President Obama apologises for US air strike that killed 12 aid workers and 10 patients at Kunduz hospital
Obama
President Obama apologises for US air strike that killed 12 aid workers and 10 patients at Kunduz hospital
Médecins Sans Frontières has called for an independent investigation in to the attack as President Obama apologised for what The White House has described as a 'terrible, tragic accident' Reuters
Médecins Sans Frontières has called for an independent investigation in to the attack as President Obama apologised for what The White House has described as a 'terrible, tragic accident' Reuters
Nearly five days after a US air strike killed 22 people at a hospital in Afghanistan, US President Barack Obama has apologised to the medical aid charity Médecins Sans Frontières (MSF) for what the White House described as a “terrible, tragic accident”.
MSF has called for an independent investigation into the attack on its hospital in Kunduz, to determine whether a war crime occurred, as Taliban forces and Nato-backed Afghan government troops continue to battle for control of the strategic northern city.
White House press Secretary Josh Earnest said that Mr Obama had also called Afghanistan’s president Ashraf Ghani to offer his condolences. The airstrike killed 12 MSF staffers and 10 patients, including three children; several victims were burned alive in their beds.
The Pentagon has already promised its own investigation into the deadly incident but, speaking at a press conference in Geneva, MSF international president Joanne Liu said the organisation “cannot rely on only internal military investigations by the US, Nato and Afghan forces.”

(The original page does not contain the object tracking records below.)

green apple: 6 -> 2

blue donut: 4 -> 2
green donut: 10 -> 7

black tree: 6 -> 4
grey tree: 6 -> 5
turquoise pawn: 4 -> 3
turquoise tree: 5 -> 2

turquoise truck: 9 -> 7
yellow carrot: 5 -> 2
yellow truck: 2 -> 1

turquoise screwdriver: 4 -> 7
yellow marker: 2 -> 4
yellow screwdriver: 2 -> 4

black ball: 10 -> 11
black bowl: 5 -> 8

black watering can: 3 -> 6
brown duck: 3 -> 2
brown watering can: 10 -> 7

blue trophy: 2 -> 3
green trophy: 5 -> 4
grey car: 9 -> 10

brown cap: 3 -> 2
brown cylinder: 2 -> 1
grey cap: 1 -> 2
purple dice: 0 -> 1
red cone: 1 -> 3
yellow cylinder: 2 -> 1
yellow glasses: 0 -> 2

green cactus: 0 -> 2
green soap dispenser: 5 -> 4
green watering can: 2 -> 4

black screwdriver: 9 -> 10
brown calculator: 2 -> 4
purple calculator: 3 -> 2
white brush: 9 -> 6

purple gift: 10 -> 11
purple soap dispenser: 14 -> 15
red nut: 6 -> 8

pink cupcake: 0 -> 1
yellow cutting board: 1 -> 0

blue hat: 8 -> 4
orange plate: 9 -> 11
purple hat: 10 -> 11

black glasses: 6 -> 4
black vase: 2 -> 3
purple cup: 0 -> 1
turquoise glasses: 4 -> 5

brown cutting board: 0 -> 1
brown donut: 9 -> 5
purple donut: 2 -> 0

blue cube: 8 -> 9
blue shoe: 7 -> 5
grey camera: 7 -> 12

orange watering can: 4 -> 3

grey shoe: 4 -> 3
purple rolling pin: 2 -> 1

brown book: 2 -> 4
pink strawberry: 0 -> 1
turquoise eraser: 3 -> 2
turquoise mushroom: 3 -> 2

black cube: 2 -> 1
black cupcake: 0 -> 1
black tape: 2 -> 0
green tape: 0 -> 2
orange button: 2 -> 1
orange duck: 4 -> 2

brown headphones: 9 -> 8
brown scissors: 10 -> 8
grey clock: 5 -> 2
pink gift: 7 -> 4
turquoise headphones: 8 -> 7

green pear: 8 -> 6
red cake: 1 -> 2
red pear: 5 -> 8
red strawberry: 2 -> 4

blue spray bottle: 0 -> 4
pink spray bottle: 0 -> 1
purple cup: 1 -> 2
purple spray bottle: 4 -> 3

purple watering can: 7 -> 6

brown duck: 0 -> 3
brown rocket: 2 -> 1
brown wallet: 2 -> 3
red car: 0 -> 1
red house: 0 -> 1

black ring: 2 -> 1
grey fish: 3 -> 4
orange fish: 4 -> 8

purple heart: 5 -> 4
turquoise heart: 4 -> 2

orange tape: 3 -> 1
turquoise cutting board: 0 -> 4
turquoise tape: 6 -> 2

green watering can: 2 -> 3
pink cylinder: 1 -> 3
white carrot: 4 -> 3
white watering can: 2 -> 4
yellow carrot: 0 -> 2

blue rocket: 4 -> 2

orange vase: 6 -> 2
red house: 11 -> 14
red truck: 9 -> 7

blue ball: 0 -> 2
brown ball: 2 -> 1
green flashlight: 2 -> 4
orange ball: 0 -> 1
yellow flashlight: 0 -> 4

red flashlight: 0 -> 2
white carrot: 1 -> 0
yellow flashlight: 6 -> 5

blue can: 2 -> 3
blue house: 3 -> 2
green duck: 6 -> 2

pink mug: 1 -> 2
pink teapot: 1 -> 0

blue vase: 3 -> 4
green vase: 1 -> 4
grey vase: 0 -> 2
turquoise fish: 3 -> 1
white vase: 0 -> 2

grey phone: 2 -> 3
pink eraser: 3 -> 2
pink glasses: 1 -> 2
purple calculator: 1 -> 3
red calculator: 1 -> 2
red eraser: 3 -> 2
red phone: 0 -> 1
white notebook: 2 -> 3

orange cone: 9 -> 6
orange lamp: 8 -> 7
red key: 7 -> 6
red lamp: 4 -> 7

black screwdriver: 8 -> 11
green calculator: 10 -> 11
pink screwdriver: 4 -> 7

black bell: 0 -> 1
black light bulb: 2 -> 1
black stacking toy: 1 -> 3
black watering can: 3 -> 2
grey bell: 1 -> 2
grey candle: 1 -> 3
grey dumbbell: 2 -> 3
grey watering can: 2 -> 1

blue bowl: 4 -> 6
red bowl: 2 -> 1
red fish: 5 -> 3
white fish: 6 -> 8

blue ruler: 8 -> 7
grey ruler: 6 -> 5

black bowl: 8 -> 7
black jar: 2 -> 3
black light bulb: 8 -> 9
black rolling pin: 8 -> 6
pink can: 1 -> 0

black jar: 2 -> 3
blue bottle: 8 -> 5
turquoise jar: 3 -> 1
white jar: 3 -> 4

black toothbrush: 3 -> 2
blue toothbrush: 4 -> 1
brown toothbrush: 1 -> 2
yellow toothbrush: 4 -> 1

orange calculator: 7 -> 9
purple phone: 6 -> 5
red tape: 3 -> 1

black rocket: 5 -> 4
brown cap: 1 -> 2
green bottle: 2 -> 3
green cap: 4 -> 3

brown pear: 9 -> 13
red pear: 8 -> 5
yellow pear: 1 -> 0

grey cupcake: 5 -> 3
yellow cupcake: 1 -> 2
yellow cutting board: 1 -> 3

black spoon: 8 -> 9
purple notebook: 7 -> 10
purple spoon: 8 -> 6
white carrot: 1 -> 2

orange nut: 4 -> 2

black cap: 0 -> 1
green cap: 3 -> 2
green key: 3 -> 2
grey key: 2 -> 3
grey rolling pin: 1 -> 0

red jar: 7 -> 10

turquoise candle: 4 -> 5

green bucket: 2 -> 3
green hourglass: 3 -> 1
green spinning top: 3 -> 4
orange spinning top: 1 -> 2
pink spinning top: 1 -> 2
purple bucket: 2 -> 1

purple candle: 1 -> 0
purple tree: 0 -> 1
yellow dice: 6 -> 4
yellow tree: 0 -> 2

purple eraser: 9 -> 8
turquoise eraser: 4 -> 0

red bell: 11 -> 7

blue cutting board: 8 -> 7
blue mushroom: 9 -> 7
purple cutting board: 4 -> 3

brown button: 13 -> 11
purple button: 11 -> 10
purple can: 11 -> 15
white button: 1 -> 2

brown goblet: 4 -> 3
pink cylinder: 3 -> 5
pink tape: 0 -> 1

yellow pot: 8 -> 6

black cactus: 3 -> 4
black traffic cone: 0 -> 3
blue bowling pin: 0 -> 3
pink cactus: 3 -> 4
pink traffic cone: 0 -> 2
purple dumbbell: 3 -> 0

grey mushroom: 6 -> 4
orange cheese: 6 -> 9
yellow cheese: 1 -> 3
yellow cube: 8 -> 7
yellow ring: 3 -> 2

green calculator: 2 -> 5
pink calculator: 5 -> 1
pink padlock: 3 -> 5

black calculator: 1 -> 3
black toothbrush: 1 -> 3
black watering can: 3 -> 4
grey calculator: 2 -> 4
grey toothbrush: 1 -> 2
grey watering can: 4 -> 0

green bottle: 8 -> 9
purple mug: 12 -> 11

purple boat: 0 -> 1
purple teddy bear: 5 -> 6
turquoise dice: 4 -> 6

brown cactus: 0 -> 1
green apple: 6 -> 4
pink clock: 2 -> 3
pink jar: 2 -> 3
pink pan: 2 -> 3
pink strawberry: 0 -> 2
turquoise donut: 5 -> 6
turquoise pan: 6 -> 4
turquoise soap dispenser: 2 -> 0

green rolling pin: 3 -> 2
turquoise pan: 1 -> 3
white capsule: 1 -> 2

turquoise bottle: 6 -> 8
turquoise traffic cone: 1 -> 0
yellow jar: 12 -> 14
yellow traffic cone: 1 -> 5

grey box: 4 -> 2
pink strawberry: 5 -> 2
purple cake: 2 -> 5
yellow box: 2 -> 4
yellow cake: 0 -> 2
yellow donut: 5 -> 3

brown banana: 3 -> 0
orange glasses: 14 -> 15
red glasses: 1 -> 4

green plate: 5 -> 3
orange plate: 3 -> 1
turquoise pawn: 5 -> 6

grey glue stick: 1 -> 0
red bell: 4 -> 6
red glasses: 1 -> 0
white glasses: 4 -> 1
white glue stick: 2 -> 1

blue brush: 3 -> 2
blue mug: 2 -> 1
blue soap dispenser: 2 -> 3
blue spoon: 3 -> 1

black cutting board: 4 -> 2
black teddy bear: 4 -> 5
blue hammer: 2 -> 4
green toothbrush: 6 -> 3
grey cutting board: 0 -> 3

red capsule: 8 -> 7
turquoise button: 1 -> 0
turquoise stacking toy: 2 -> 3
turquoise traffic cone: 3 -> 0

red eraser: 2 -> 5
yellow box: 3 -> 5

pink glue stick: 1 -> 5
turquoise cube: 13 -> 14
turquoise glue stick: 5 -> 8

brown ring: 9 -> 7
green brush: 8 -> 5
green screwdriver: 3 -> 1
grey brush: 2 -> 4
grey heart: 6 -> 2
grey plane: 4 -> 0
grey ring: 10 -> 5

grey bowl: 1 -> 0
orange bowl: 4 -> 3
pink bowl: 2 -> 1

Citing the inconsistencies in the US and Afghan accounts of Saturday’s air strike, Ms Liu called for a fact-finding mission to Afghanistan by the International Humanitarian Fact-Finding Commission, an independent organisation based in Switzerland and made up of officials, legal, experts and doctors from nine European nations including the UK. Ms Liu said the strike “was not just an attack on our hospital, it was an attack on the Geneva Conventions. This cannot be tolerated.”